In preparing for this piece, we searched high and low, asking around to hardware and software vendors alike, for evidence of games written to run in a native 64-bit environment. Only two surfaced: Crysis and Hellgate: London (Far Cry was patched to run 64-bit natively too, once upon a time, as was Half-Life 2). Incidentally, both were made into case studies by Chuck Walbourn in his Gamefest 2008 presentation, highlighting the challenges and benefits that might be weighing on today’s game developers as they contemplate a shift to 64-bit computing.

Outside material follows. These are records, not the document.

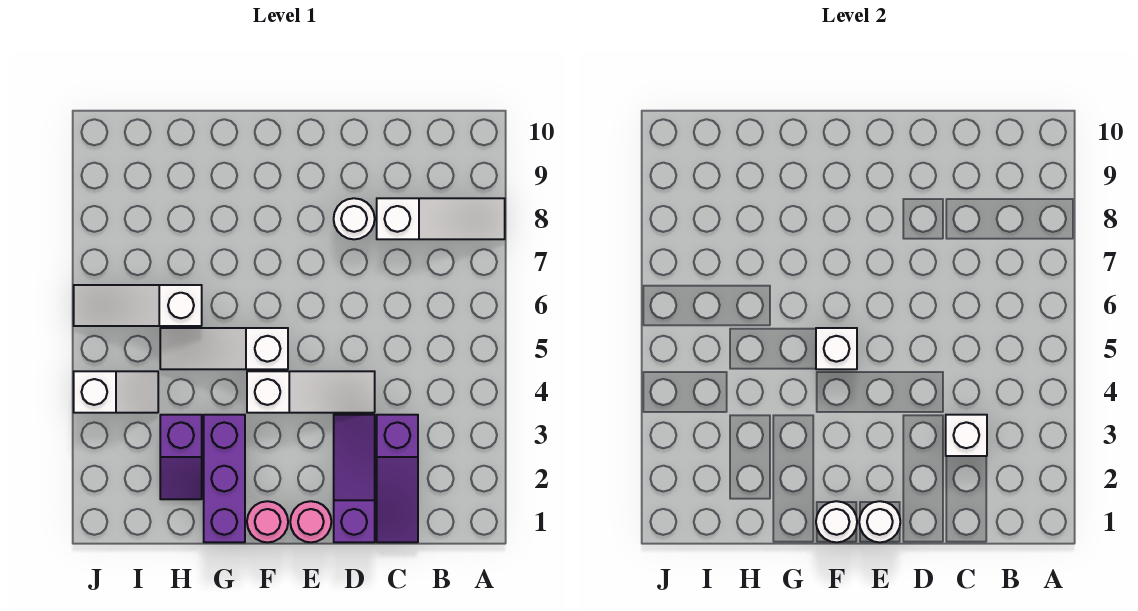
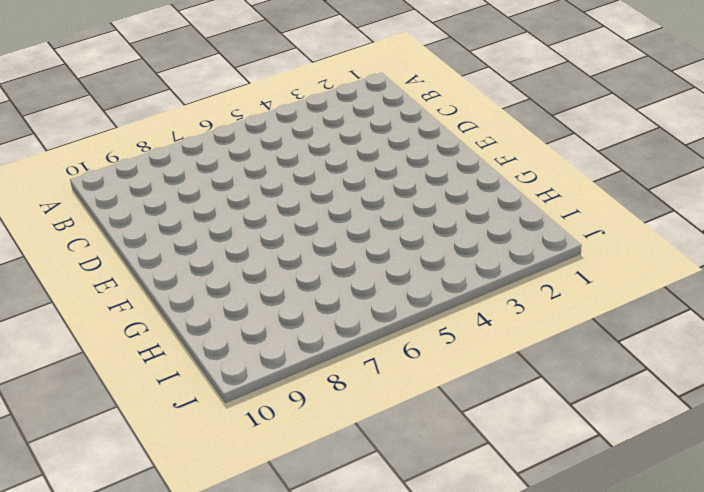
none -> white slope A8:C8 level 1 top C
none -> purple slope C1:C3 level 1 top 3
none -> purple slope D1:D3 level 1 top 1

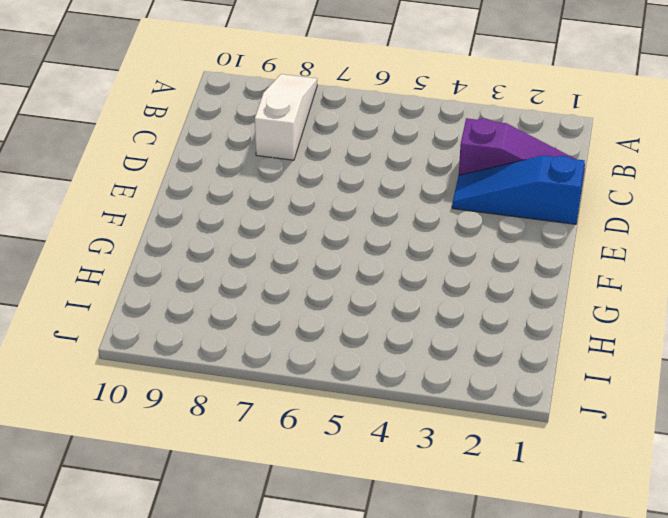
blue slope D1:D3 level 1 top 1 -> purple slope D1:D3 level 1 top 1
none -> white slope D4:F4 level 1 top F
none -> white round brick D8 level 1
none -> pink round brick E1 level 1

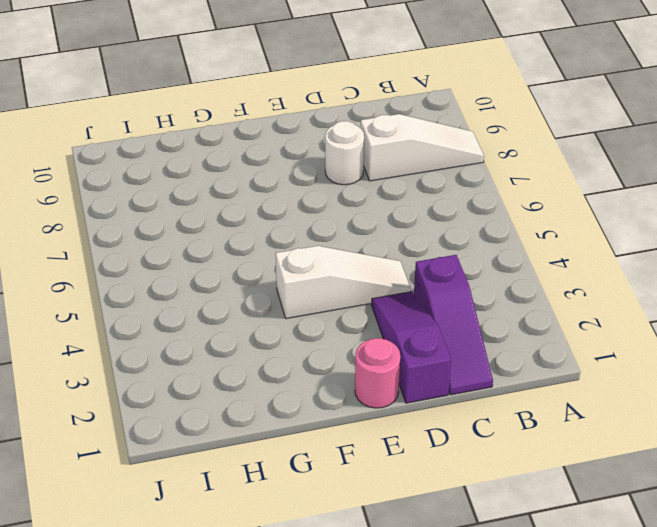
none -> pink round brick F1 level 1
none -> white slope F5:H5 level 1 top F
none -> purple brick G1:G3 level 1

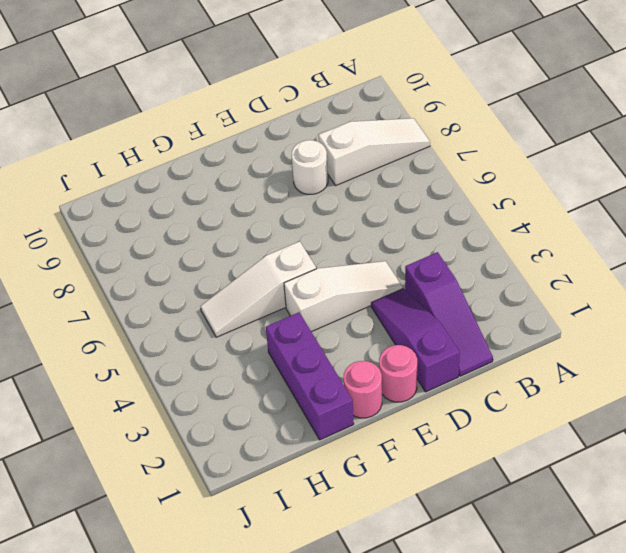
none -> purple slope H2:H3 level 1 top 3
none -> white slope H6:J6 level 1 top H
none -> white slope I4:J4 level 1 top J

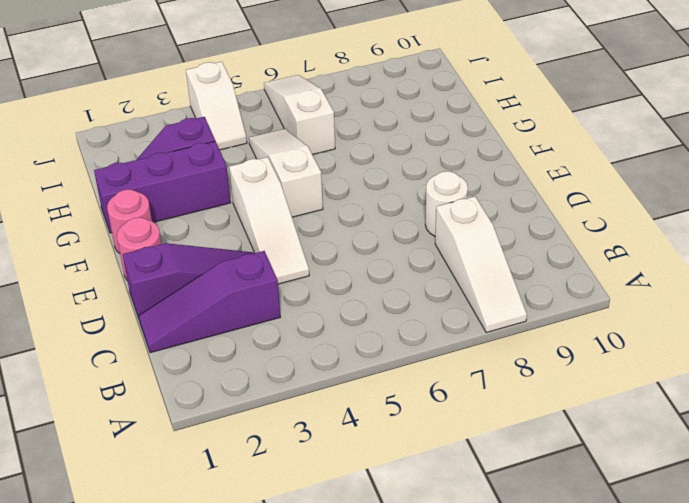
none -> white brick C3 level 2
none -> white round brick E1 level 2
none -> white round brick F1 level 2

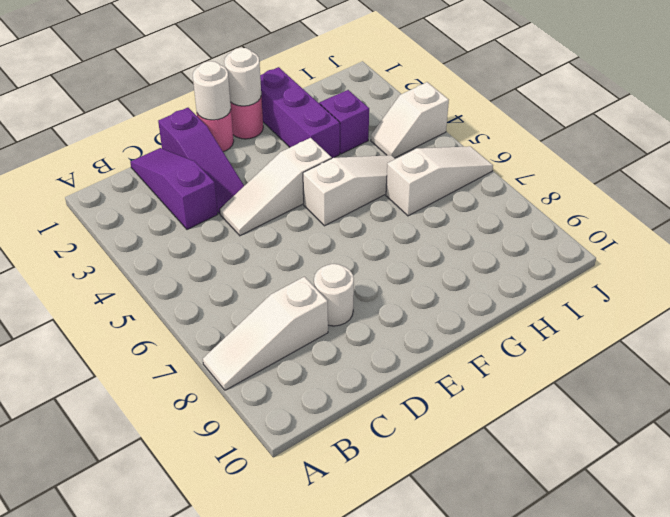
none -> white brick C3 level 2
none -> white brick F5 level 2

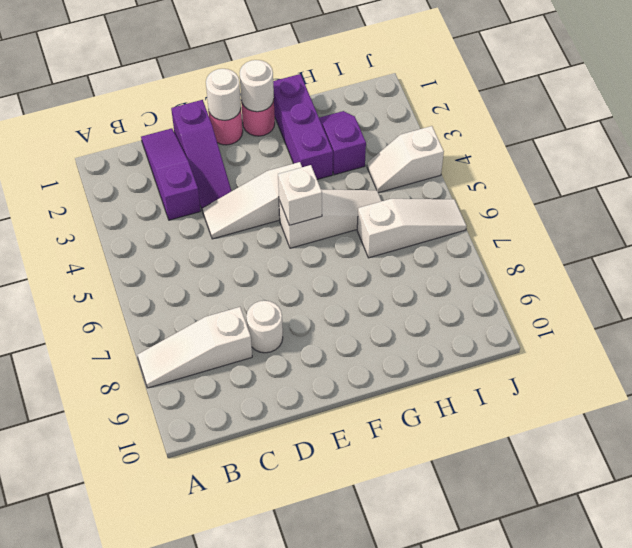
none -> white brick C3 level 2

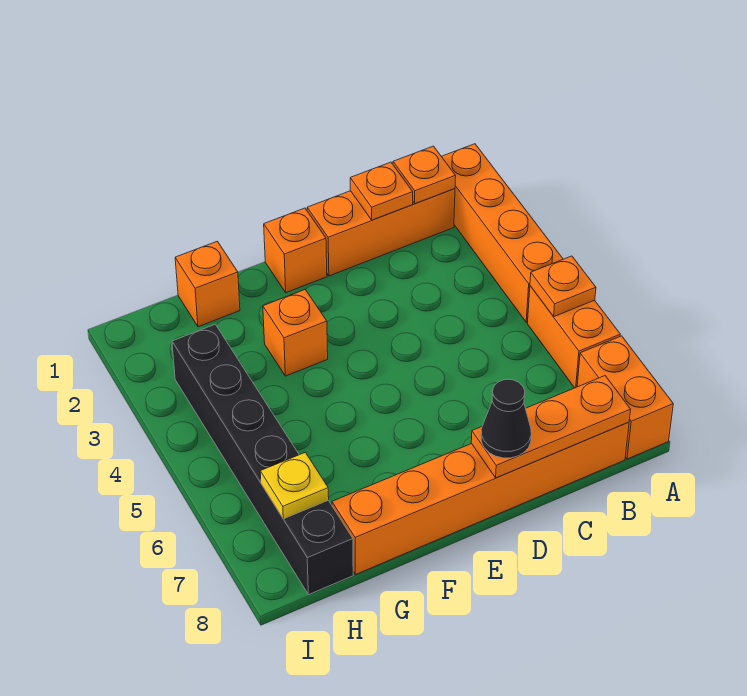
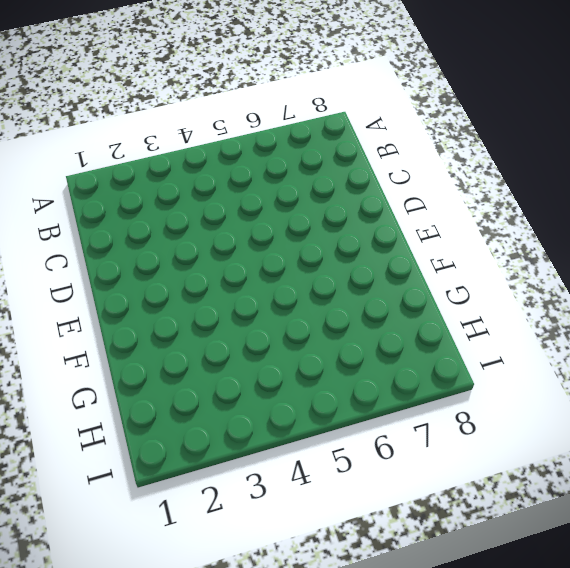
none -> orange brick A1:A4 level 1
none -> orange brick A5:A6 level 1
none -> orange brick A7:A8 level 1

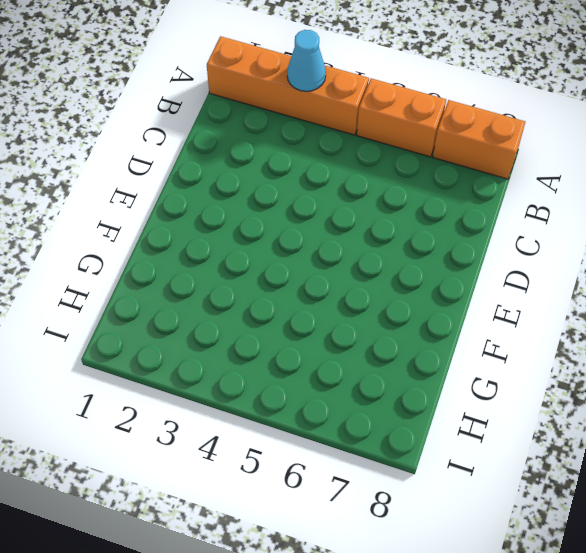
cyan cone A3 level 2 -> none
none -> orange brick B1:D1 level 1
none -> orange brick B8:G8 level 1
none -> orange brick E1 level 1

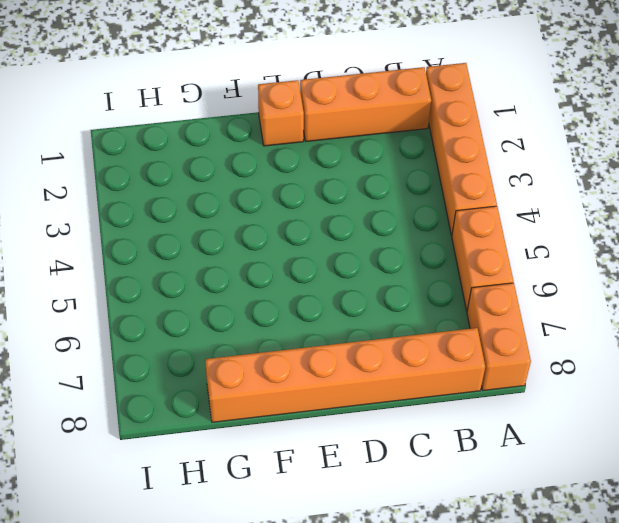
none -> orange brick F3 level 1
none -> orange brick G1 level 1
none -> black brick H3:H8 level 1

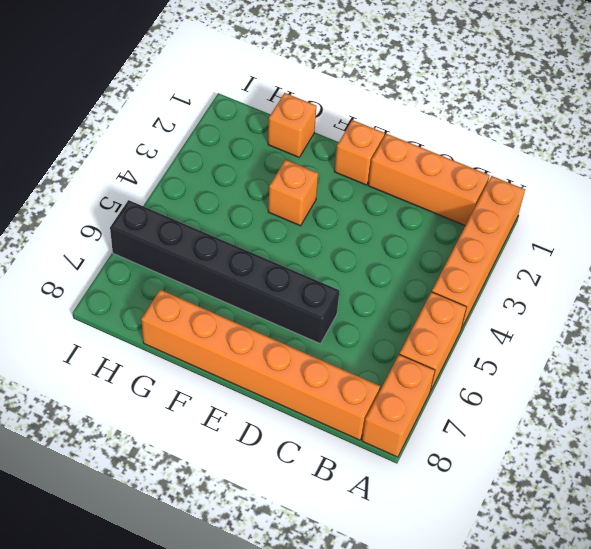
black brick D6:I6 level 1 -> black brick H3:H8 level 1
none -> orange plate A5 level 2
none -> orange plate B1 level 2
none -> orange plate B8:D8 level 2

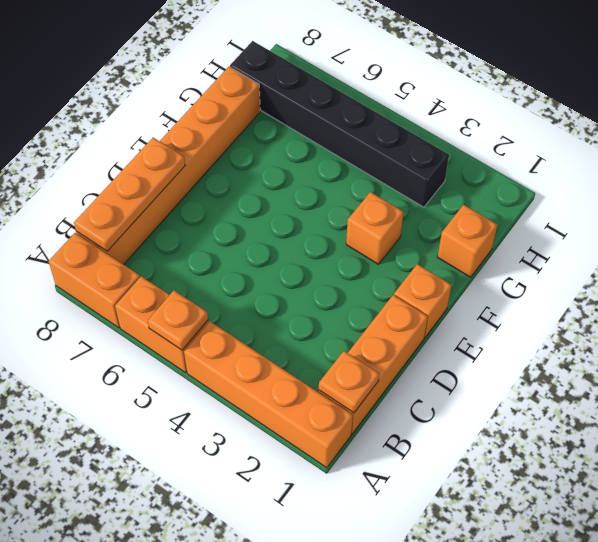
none -> orange plate C1 level 2
none -> yellow plate H7 level 2
none -> black cone D8 level 3

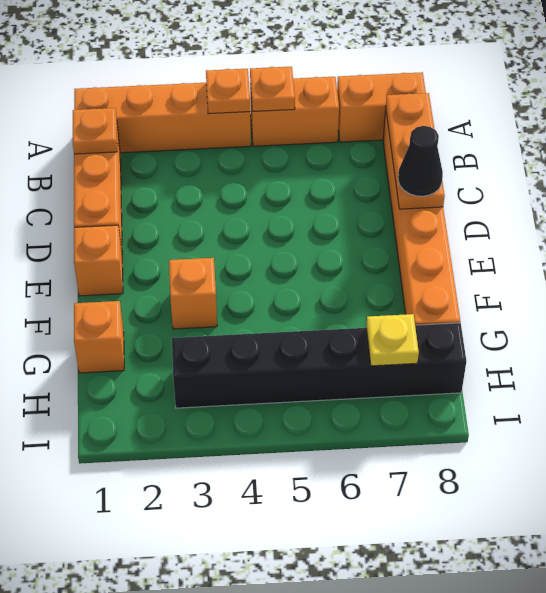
orange plate A4 level 2 -> orange plate C1 level 2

According to Walbourn, the really big win for Crytek was Crysis’ 64-bit level editor, which made a significant difference in the quality of art rolled into the game. When the development team began work with its initial 32-bit editor, it ran into stability problems at around 1.7 GB of addressed space. They then enabled the /LARGEADDRESSAWARE flag in a 64-bit environment and got up to 2.7 GB before encountering the same issue. Thus, the 64-bit editor was born out of necessity in order to deliver the level of detail Crytek wanted to see. As a side-effect, the 32-bit single-player game pushes very close to the stability boundary I used to encounter in Command and Conquer.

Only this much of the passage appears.